Exclusive: GPs urged to offer rehab in heart risk standards

GPs must refer heart disease patients to cardiac rehabilitation run by a multidisciplinary team to improve long-term care and avoid hospital readmissions, under a major revision to UK standards.

Dr Knapton: 'Cardiac rehabilitation is probably the best evidence-based long-term condition management alongside diabetes'
Dr Knapton: 'Cardiac rehabilitation is probably the best evidence-based long-term condition management alongside diabetes'

Seven core standards set out by the British Association for Cardiovascular Prevention and Rehabilitation (BACPR) aim to improve uptake and quality of rehabilitation programmes in England.

Cardiac rehabilitation has been shown to cut hospital readmissions and improve quality of life for patients with heart disease.

Yet, an audit by the charity the British Heart Foundation (BHF) in November 2011 found that just 42% of eligible patients took part in a course in 2009/10.

Cambridgeshire GP Dr Mike Knapton, associate medical director at the BHF, urged GPs to refer all eligible patients and ensure they can access local programmes.

He said: 'Cardiac rehabilitation is probably the best evidence-based long-term condition management alongside diabetes.

'GPs can themselves make sure referral happens. They can find out where the nearest schemes are. They can follow up to make sure they know if the patient has attended, in the same way as with smoking cessation programmes.'

Commissioners urged to act
Dr Knapton added that GPs could help tackle the lack of access nationally by pressuring local clinical commissioning groups (CCGs) to improve services.

'CCGs must make sure there is suitable commissioning guidance. For those [GPs] in commissioning, they could make sure there is suitable capacity and quality of service.'

The BACPR standards update previous guidelines published in 2007. Patients, healthcare professionals and commissioners should expect the following from 'gold-standard' cardiac rehabilitation services:

  • The coordinated delivery of seven core components employing an evidence-based approach.
  • A multidisciplinary team consisting of professionally qualified staff, led by a clinical coordinator.
  • Identification, referral and recruitment of eligible patient populations.
  • Early initial assessment of individual patient needs in each of the core components, ongoing assessment and reassessment upon programme completion.
  • Early provision of a cardiac rehabilitation programme, with a defined pathway of care, which meets the core components and is aligned with patient preference and choice.
  • Registration and submission of data to the National Audit for Cardiac Rehabilitation.
  • Establishment of a business case including a cardiac rehabilitation budget which meets the full service costs.

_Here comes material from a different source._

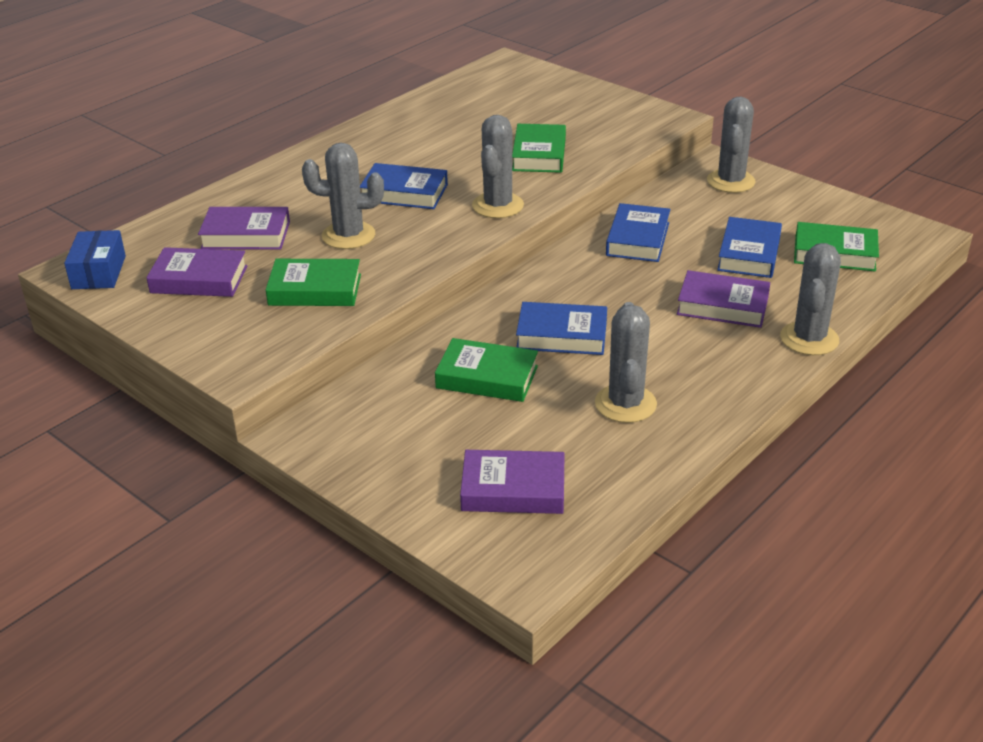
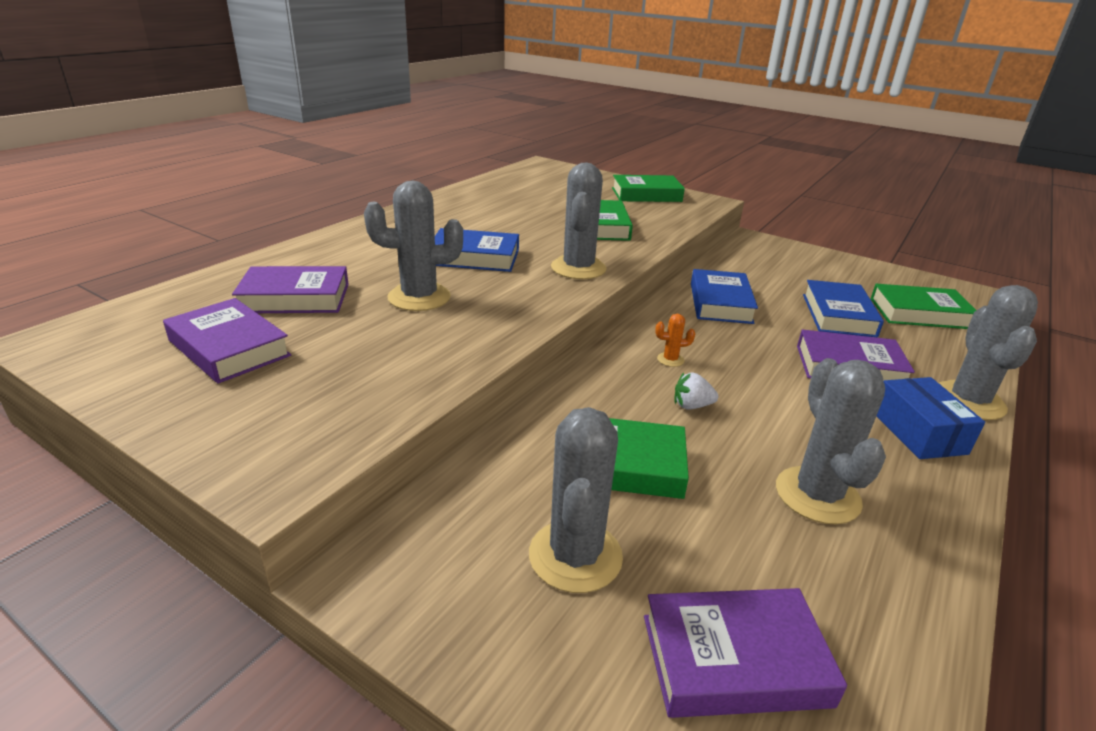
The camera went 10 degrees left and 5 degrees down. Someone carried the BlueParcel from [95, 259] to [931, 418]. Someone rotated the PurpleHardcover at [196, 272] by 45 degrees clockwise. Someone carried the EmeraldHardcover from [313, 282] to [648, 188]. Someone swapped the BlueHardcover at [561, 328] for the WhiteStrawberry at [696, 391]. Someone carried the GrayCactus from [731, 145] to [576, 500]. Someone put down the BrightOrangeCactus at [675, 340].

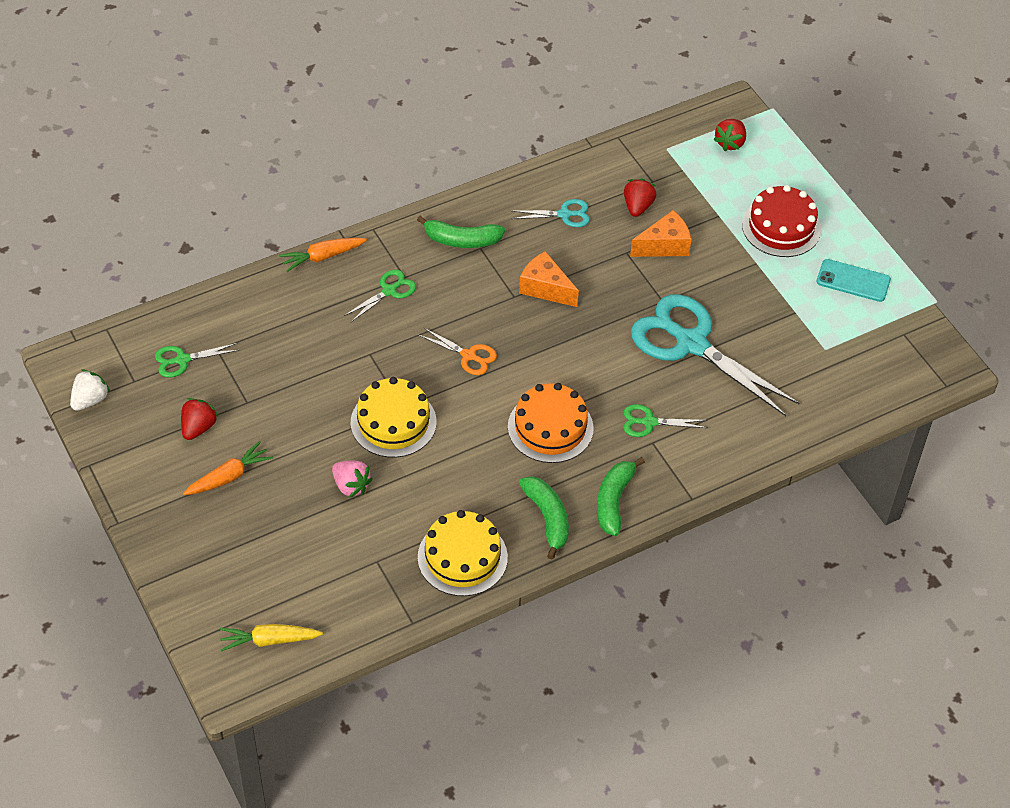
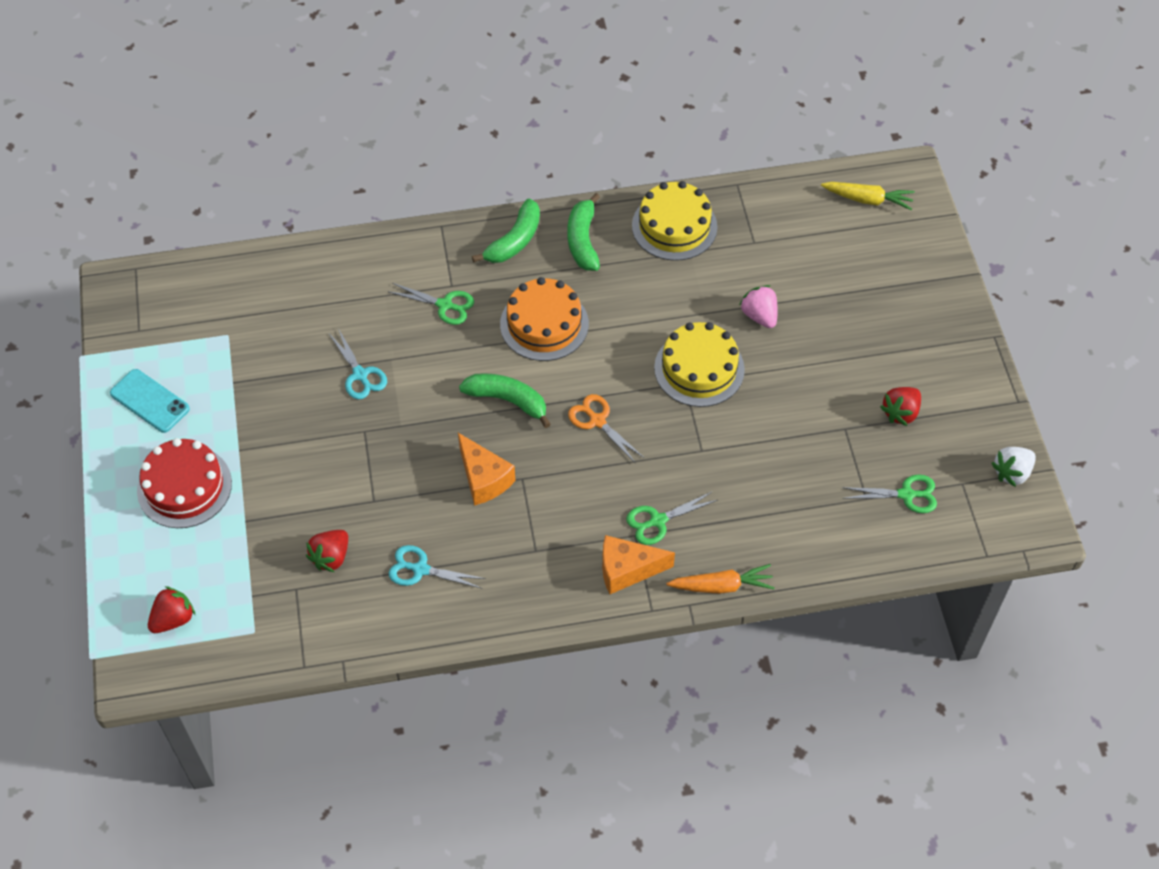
The camera went 160 degrees left and 5 degrees up. Someone took away the BrightOrangeToyCarrot at [228, 468]. Someone carried the EmeraldToyBanana from [461, 232] to [505, 400]. Someone carried the BrightOrangeCheeseWedge from [661, 233] to [638, 564]. Someone scaled the AquaPairOfScissors at [715, 355] by 0.45.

Rehabilitation should be offered to all patients with heart conditions including acute coronary syndrome, stable angina, stable heart failure and atherosclerotic diseases such as TIA.

A programme typically includes sessions on health behaviour and education, diet, mitigating lifestyle risk factors such as poor diet and smoking, and psychosocial health.

GPSIs in cardiology are often involved in delivering these services, alongside physiotherapists, dieticians, psychologists and occupational therapists, among others. In some cases, GPs have set up their own programmes.

GPs could be paid to refer patients with prior MI to such programmes following proposals from NICE to add it to the QOF from April 2013.

The institute published a commissioning guide to cardiac rehabilitation services in April 2010.